CloudWatch offers a wider array of billed functions, including monitoring of AWS resources that a project may already be using, dashboards alarms. metrics API usage and log ingestion. Therefore, actual cost may vary greatly depending on usage. It is advisable to use the AWS pricing calculator for a reliable estimation. Note that the use of the embedded metrics format by the ADOT collector incurs charges for log ingestion and archival as well as custom metrics. CloudWatch offers a free tier as well and won’t incur any cost while this tier isn’t exceeded. 5GB of logs are free to ingest and archive. In addition to the storage cost, each custom metric will have an additional cost.Custom Metrics are prorated by the hour and only metered while they are being send. The charges are:
- “First 10,000 metrics: $0.30
- Next 240,000 metrics: $0.10
- Next 750,000 metrics: $0.05
- Over 1,000,000 metrics: $0.02”
- “Collect (Data Ingestion): $0.63 per GB
- Store (Archival): $0.0324 per GB
- Analyze (Logs Insights queries): $0.0063 per GB of data scanned”
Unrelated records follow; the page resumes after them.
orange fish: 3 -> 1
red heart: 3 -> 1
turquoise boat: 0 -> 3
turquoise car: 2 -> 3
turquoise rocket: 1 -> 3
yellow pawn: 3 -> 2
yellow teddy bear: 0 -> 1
The following example lists the cost an application would incur, that sends 20 custom metrics from 10 instances24/7 during a month of 30 days and also sends 1GB of log volume per day. Assuming the logs are compressed to 6GB for archiving, the monthly cost would be as follows:
20 metrics * 10 instances = 200 metrics * $0.30 = $60
1GB logs * 30 days – 5GB free tier = 25 GB * $0.63 = $15.75
6GB logs archived – 5GB free tier = 1GB * $0.03 = $0.03
This volume of logs with embedded metrics would result in charges of $75.78 per month.
All billed services and listed costs were taken at the time of writing for the region eu-cental-1. As they may be subject to change however, please always refer to the current cost listed on the AWS pricing page for X-Ray and CloudWatch.
Using the AWS managed services X-Ray and CloudWatch has a cost. You can alternatively build a setup using opensource tools like Jaeger, Zipkin and Prometheus with OpenTelemetry to achieve similar insights without paying for the tools themselves. Keep in mind however, that the operation and maintenance of these components also comes at a cost, as they require knowledge, time, and resources.
If further functionality is required, commercial APM and Observability solutions like Dynatrace, AppDynamics, NewRelic or DataDog are available, albeit at a price. That said, all aforementioned providers offer support for ADOT and OTEL, enabling you to integrate them with an existing ADOT or OTEL setup, should they be introduced later.
Due to the availability of the Java auto instrumentation agent and easy configuration, the AWS Distro for OpenTelemetry provides an efficient way to make an application deployed on AWS observable by collecting traces and metrics without having modify code and without having to maintain an extensive stack of observability solutions yourself. It integrates per default with the AWS solutions X-Ray and CloudWatch for storing and inspecting traces and metrics. At the same time, it uses the vendor neutral OpenTelemetry API, allowing for flexible integration with other solutions that offer OpenTelemetry support. Should you deploy an application on AWS, the AWS Distro for OpenTelemetry is a capable option, to gain observability of your application.
GCP and Azure have also introduced support for OpenTelemetry, which we will discuss in upcoming blogposts.